Sinop, junho de 2005. Com base em relatórios da empresa RMS Engenharia, de Fortaleza, e da Funasa, que apontavam disparidade de preço no comparativo com outras, similares, a Câmara Municipal breca o projeto. A desconhecida RMS avaliou a construção em R$ 22,28 milhões tomando por base referencial idêntica obra numa cidade de igual porte no Ceará. A Funasa, – velha conhecida dos mato-grossenses – calculou que o esgotamento não passaria de R$ 23,97 milhões.

Sinop, novembro de 2005. A mesma Câmara Municipal que apontou o suposto superfaturamento da obra deu o sinal verde para Leitão tocar o bonde.

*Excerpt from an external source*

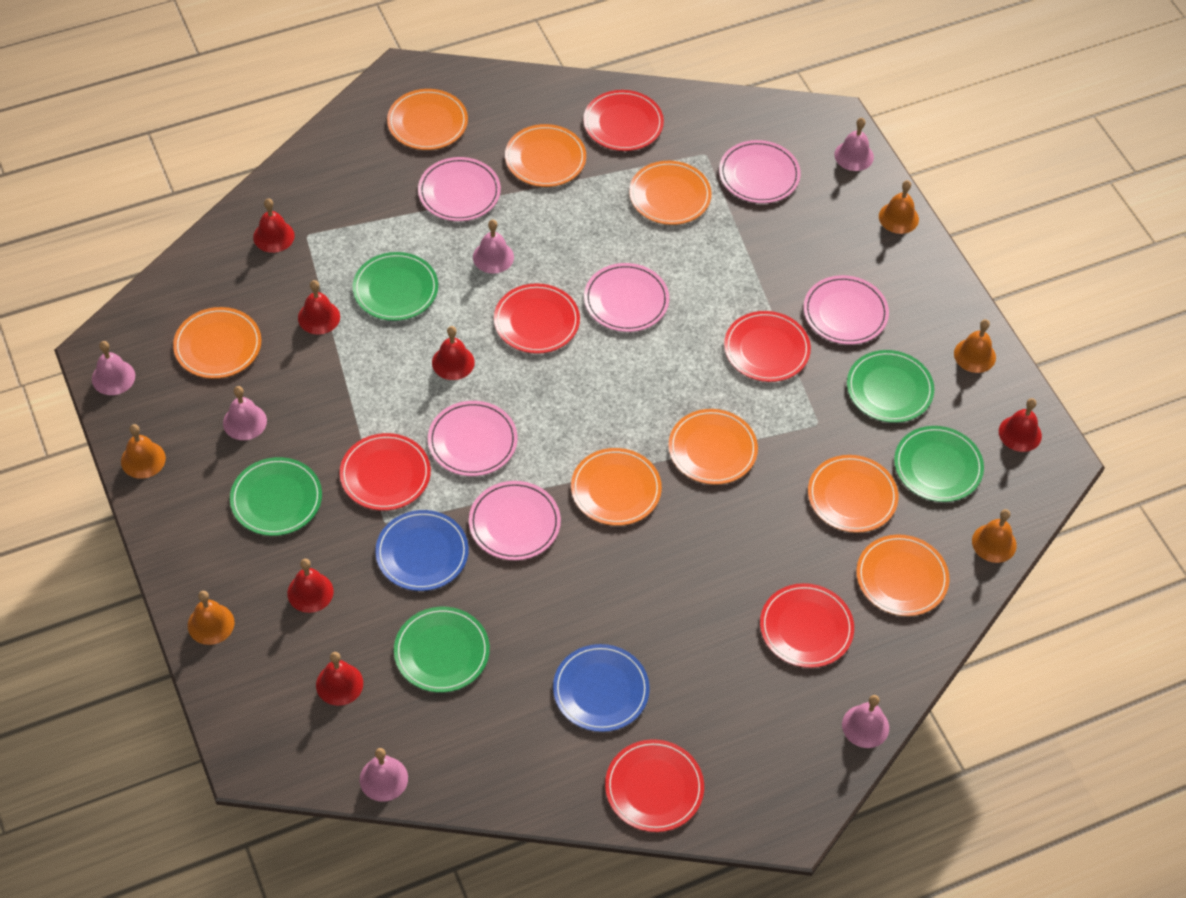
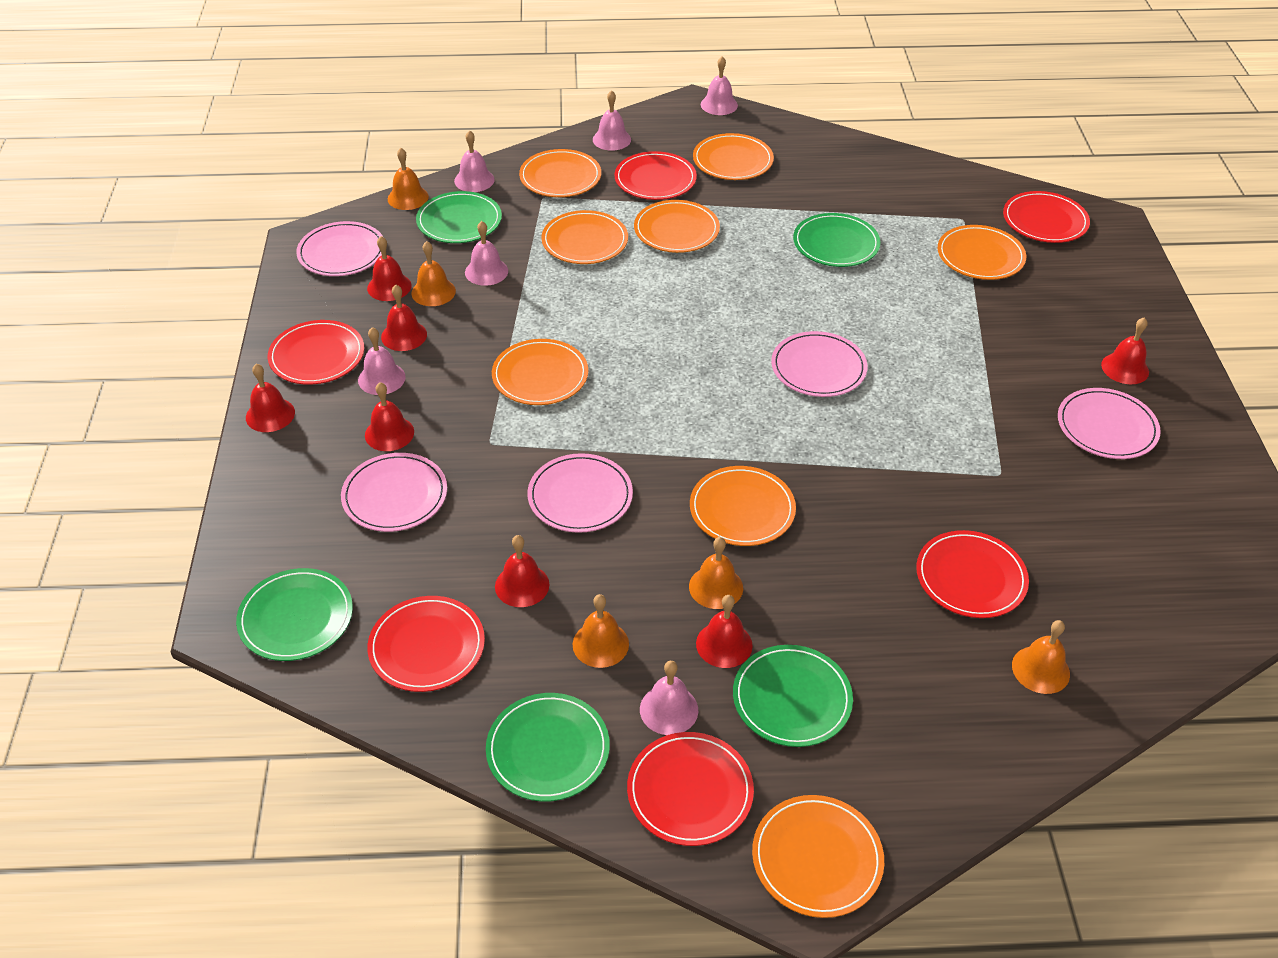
blue plate: 2 -> 0
pink plate: 6 -> 5
red bell: 6 -> 7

Sinop, 2006. O ano político manteve o projeto em banho-maria até novembro e o assunto ficou na galeria do esquecimento nos debates eleitorais. Com a papelada da Câmara Municipal, licitação para a obra vencida pelo tal consórcio e aprovação pela Secretaria do Tesouro Nacional Leitão correu ao BNDES e ficou no aguardo.

Sinop, março de 2007. Ao lado de outras autoridades locais, Leitão assina o contrato para a execução da obra.

Rio de Janeiro, abril de 2007. O BNDES passa a régua e Leitão é autorizado a botar a mão na massa.

Sinop, 17 de maio de 2007. A Polícia Federal cumpre mandado de prisão contra Leitão e o recambia para Brasília. A acusação: o prefeito teria recebido R$ 200 mil de propina da Gautama. A PF sustenta que o ex-secretário da prefeitura, Jair Pessine, teria recebido em Brasília, da Gautama, um envelope supostamente com a dinheirama, que estaria hospedado no mesmo hotel com o ex-chefe em Sinop e que teria voado juntamente com ele para Cuiabá pela TAM . Não houve flagrante para apreender o tal envelope. Ninguém viu Leitão receber o tal envelope e prefeito nega a acusação da propina.

Brasília, 21 de maio de 2007. Após ser ouvido pelo Superior Tribunal de Justiça e negar que haja ilegalidade na contratação do consórcio para executar a obra do esgoto Leitão é liberado e vai para Sinop.

Cronologia à parte, Sinop está à deriva e o prefeito é acusado de receber propina por uma obra que sequer começou e para a qual o BNDES e a prefeitura ainda não liberaram um centavo sequer.

A Operação Navalha muito bem honra o nome que lhe deram, pois fere a alma da mais importante cidade do Nortão e bota atrás das grades um homem público que moldou sua trajetória com dignidade no exercício dos mandatos que o povo sinopense lhe outorgou. Ficou um vácuo na ação policial por melhor que fosse a intenção da Polícia Federal, que resultou na dúvida, que teria que beneficiar o acusado.

Estranhamente nenhuma autoridade se manifestou em defesa de Sinop e os políticos cumprem um implícito e estranho pacto de silêncio. Ninguém na bancada federal grita nem move uma palha para tentar garantir a continuidade da liberação do financiamento pelo BNDES para o esgoto. Sinop está acima do prefeito e da suposta maracutaia de superposição de preço da obra. Ainda que coletivamente os detentores de mandatos fujam de Leitão como o diabo da cruz, todos teriam que se posicionar ao lado daquele município. Baseado nesse princípio a força representativa mato-grossense não poderia vacilar, e exercitando a verdadeira função política teria que brigar para que o financiamento fosse mantido, e se comprovada tal fraude, que o montante a mais se destinasse a aumentar a área prevista para o saneamento, sem prejuízo de condenação de culpados caso se comprovasse ilicitude nos valores contratados.

Se a Câmara Municipal tinha em mãos relatórios que apontavam para o superfaturamento, por que permitiu que Leitão contratasse a obra? Quer seja para condenação ou absolvição esse cenário bota no mesmo barco prefeito e vereadores, Secretaria da Receita Federal, Ministério das Cidades e BNDES.

A cronologia para se chegar à obra passou. Agora entramos em outra, a ordem cronológica do efeito sanfona, aquele que ora bota o caboclo na cadeia ora o joga no olho da rua, ora condena e execra ora absolve e pede perdão, como se os acusados fossem marionetes e não serem humanos com sentimento, família, honra e nome a zelar.

Lamento que a jovem liderança política de Leitão seja jogada à arena dos leões. Lamento tanto pelo constrangimento a que o prefeito foi submetido sem que houvesse materialidade ou prova testemunhal contra ele, quanto pelo estrago que a tal Navalha faz a Sinop.